Рюриковичи стали ханскими вассалами и вошли в состав ордынской политической элиты на достаточно скромных правах улусных владетелей «среднего звена» (темников и тысячников). Верховным собственником русских земель стал хан, жаловавший их князьям за службу; последние «не имели права самостоятельно собирать налоги, принимать решения как административные… так и военные»; «высшая судебная власть также принадлежала кагану (хану)»; хотя князья «и являлись участниками курултая», они «не имели права голоса при решении важнейших политических вопросов в Орде»[43]. Как и любые другие представители ордынской служилой знати, русские князья за нарушение условий службы могли быть казнены по ханскому указу – всего за период ордынского ига такая смерть постигла четырнадцать Рюриковичей[44]. В русской письменности этой эпохи «ханы неизменно титулуются… “царями”»[45]. Характерна запись в одной из летописей: «Тогда бо бяху вси князи в воли в тотарьской». Говоря языком более поздних времён, княжеская власть на Руси приобрела функции колониальной администрации.

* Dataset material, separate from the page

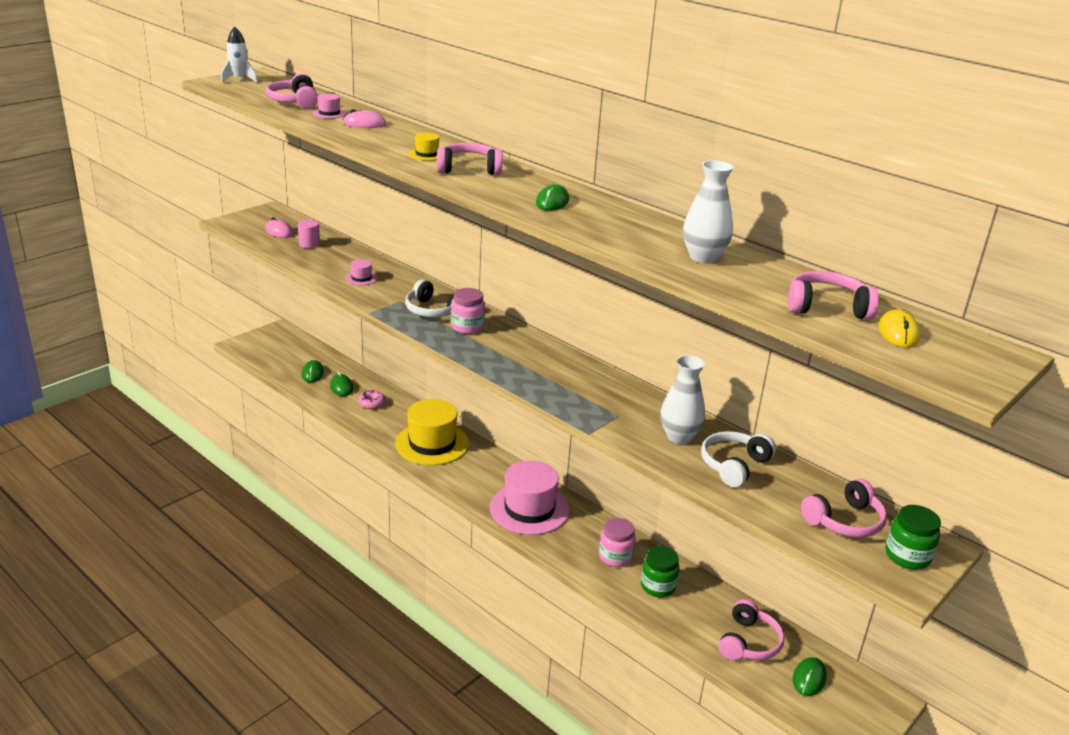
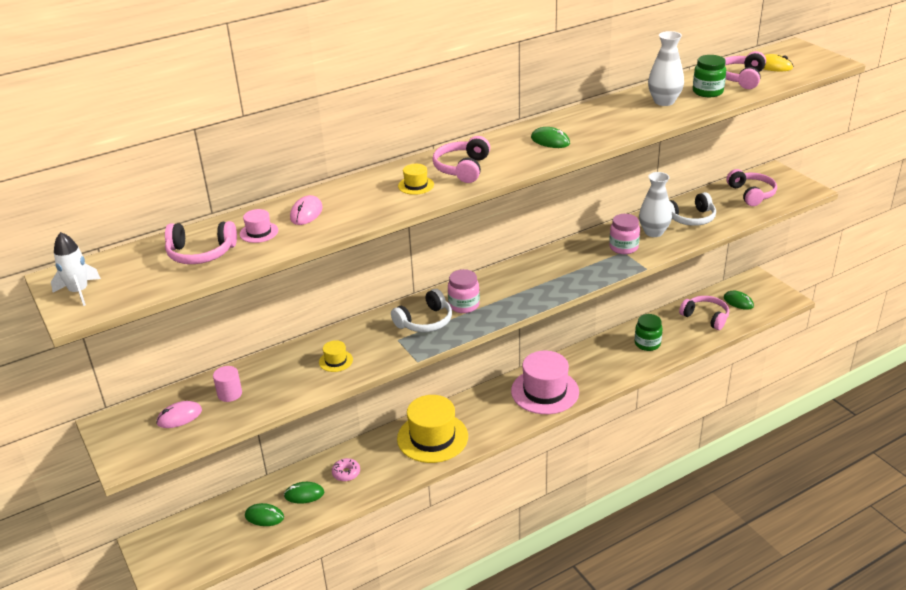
camera: 70 degrees left, 5 degrees up
(361, 278) = (336, 361): pink hat -> yellow hat
(615, 557) = (612, 357): pink jar -> pink jar (623, 247)
(734, 465) = (690, 218): white headphones -> white headphones turned 75 degrees counterclockwise
(907, 556) = (784, 183): green jar -> green jar (707, 92)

Ясно, что в таких условиях вече не могло не потерять своего прежнего значения. С конца XIII в. летописи больше не упоминают о заключении ряда между князем и вечем, хотя последнее в экстренных случаях ещё собирается (например, в 1382 г., во время «Тохтамышева нахождения», в отсутствие князя Дмитрия Ивановича организатором обороны Москвы выступает именно оно). Несомненно, меняются и отношения князей с боярами – невозможно себе представить, чтобы первые предоставляли вторым права большие, чем те, которые сами они получили от ханов. По элементарным законам социальной психологии нижестоящие переносят на следующих нижестоящих в общих чертах ту структуру власти-подчинения, которая у них сложилась с вышестоящими. Ещё знаменитый обличитель Ивана Грозного Андрей Курбский писал, что русские князья, «будучи в холопех» у «бусурманских псов», «навыкли той презлости»[46].

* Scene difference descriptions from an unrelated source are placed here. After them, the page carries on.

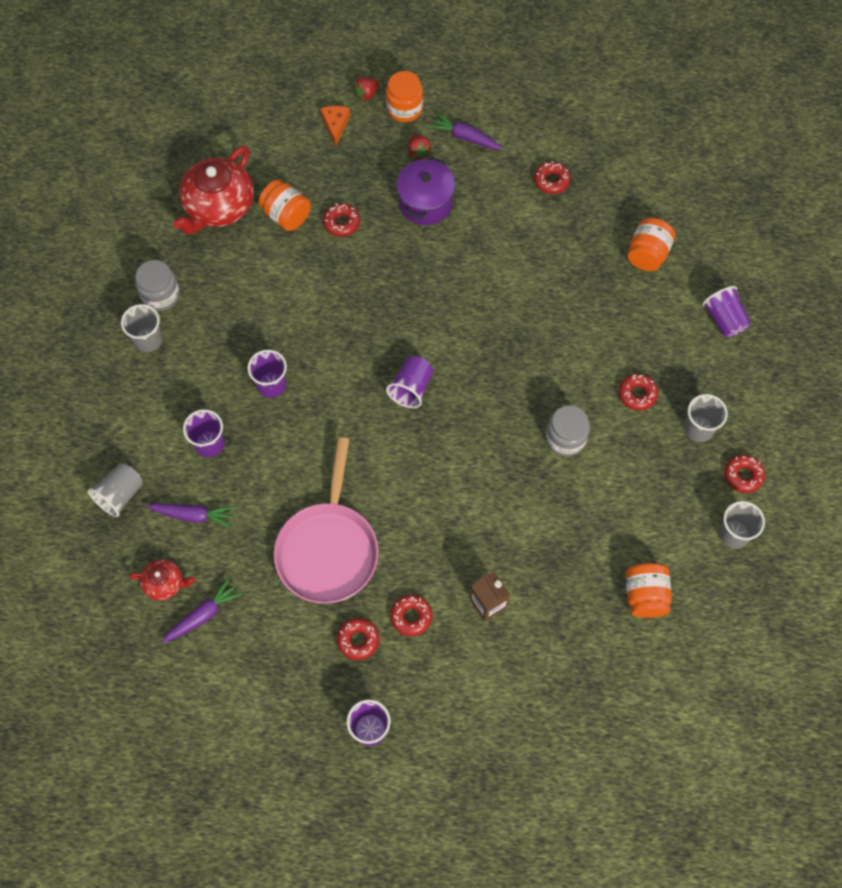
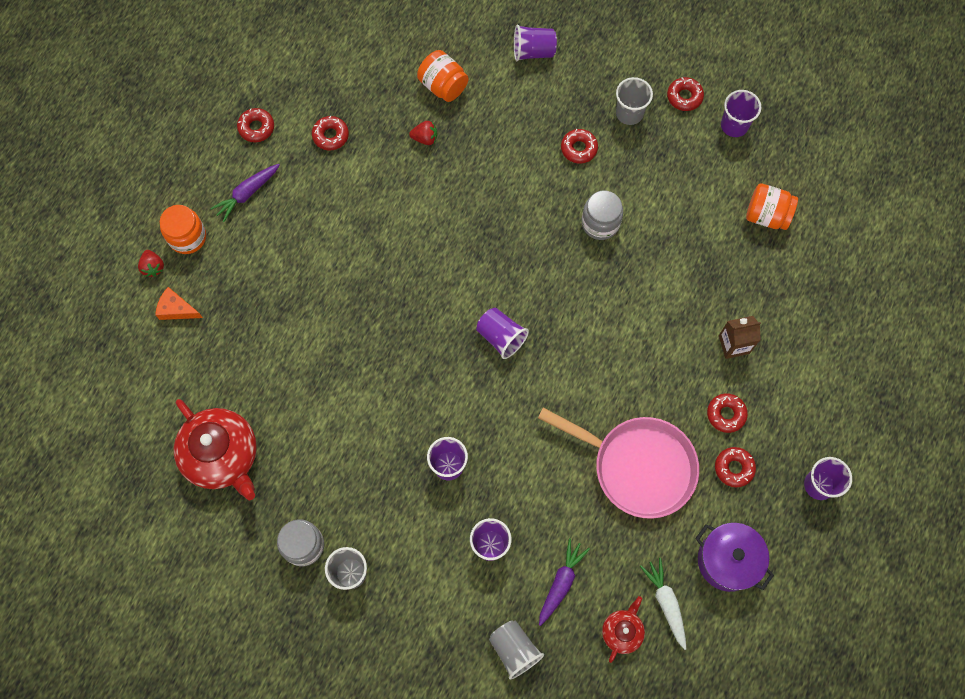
camera: 70 degrees left, 5 degrees up
(203, 615) = (666, 603): purple carrot -> white carrot
(286, 215) = (262, 391): orange jar -> none
(341, 223) = (294, 341): red donut -> red donut (256, 128)
(418, 152) = (244, 241): red strawberry -> red strawberry (425, 138)
(425, 203) = (306, 255): purple pot -> purple pot (727, 560)
(734, 534) = (734, 125): grey cup -> purple cup

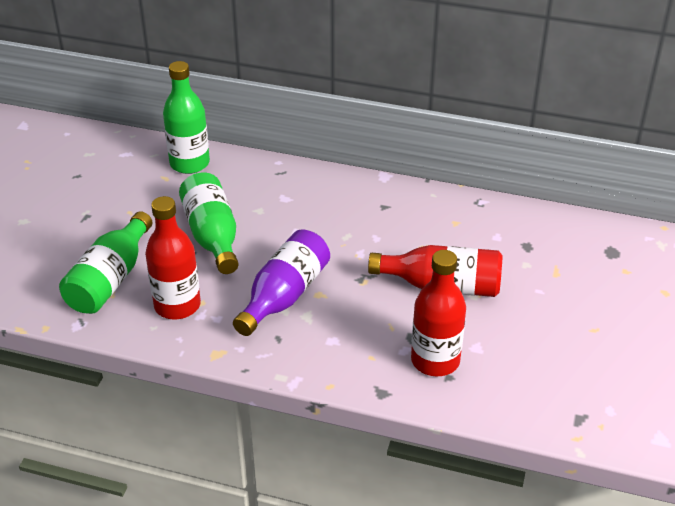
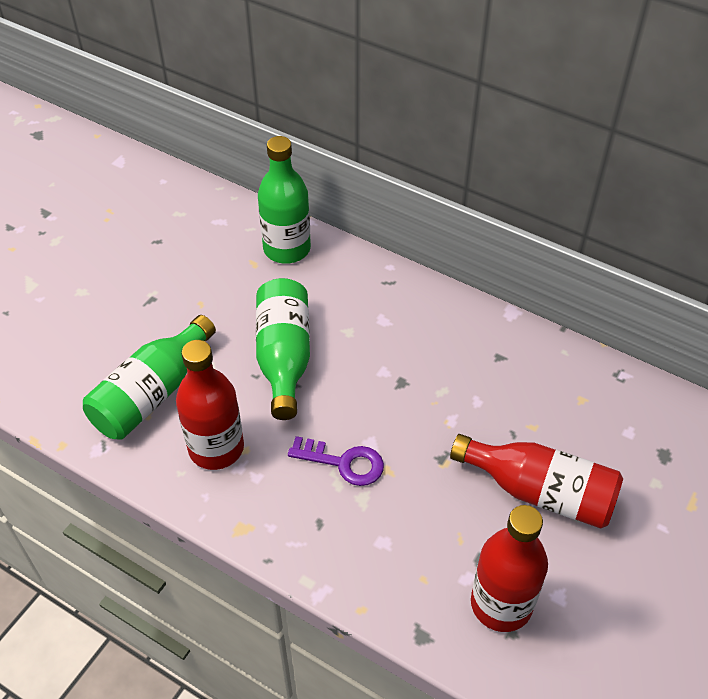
camera: 15 degrees right, 10 degrees up
(284, 296) = (343, 463): purple bottle -> purple key

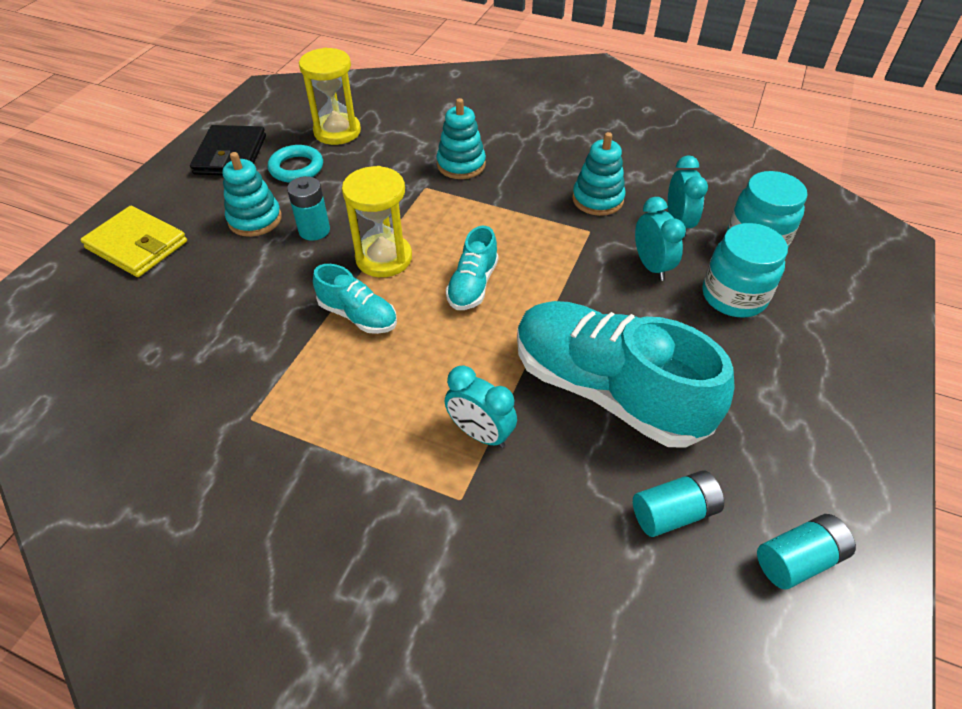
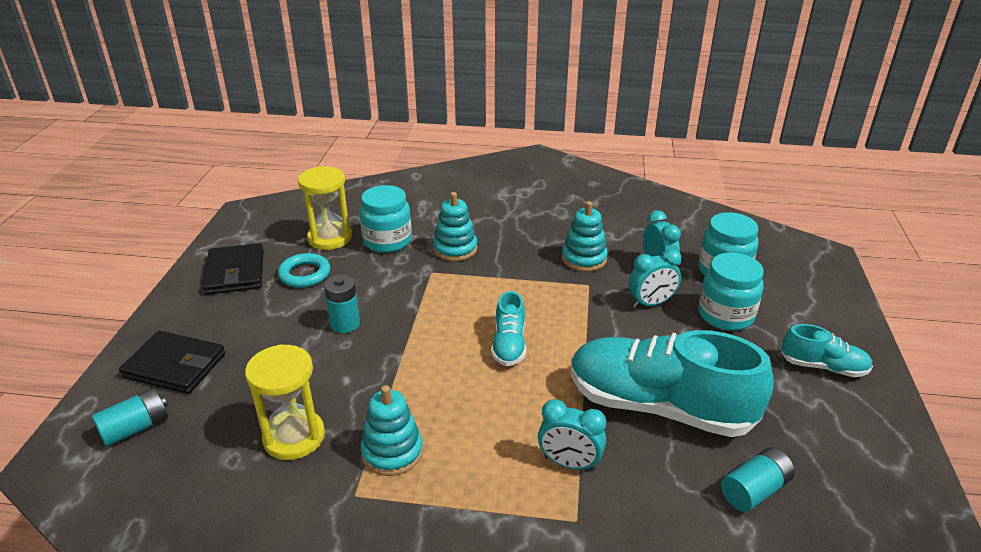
camera: 15 degrees left, 15 degrees down
(137, 245) = (175, 366): yellow wallet -> black wallet
(255, 219) = (284, 324): turquoise stacking toy -> turquoise stacking toy (392, 452)
(358, 315) = (418, 388): turquoise shoe -> turquoise shoe (823, 367)
(384, 258) = (420, 336): yellow hourglass -> yellow hourglass (294, 437)
(394, 144) = (387, 241): none -> turquoise jar
(651, 266) = (651, 303): turquoise clock -> turquoise clock turned 105 degrees clockwise
(798, 559) = (863, 503): turquoise battery -> turquoise battery (135, 428)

Осуществить этот перенос, видимо, было не слишком трудно, ибо состав русской социально-политической элиты в монгольский период радикально сменился. Во время ордынского погрома Северо-Востока погибла большая часть дружинников, по косвенным данным – не менее двух третей. Как отметил В.Б. Кобрин, «среди основных родов московского боярства, за исключением Рюриковичей, Гедиминовичей и выходцев из Новгорода, нет ни одной фамилии, предки которых были бы известны до Батыева нашествия»[47]. Место наследственных аристократов заняли выходцы из менее привилегированных слоёв, а иногда и вовсе бывшие княжеские рабы-холопы, для коих нарождающийся порядок казался естественным. Разумеется, вышеизложенное – отчасти умозрительная реконструкция, скудость источников не даёт нам возможности обстоятельно продокументировать её. Но, во всяком случае, «ордынская» версия выглядит более убедительно и непротиворечиво, чем куда более умозрительные «военная» или «климатическая».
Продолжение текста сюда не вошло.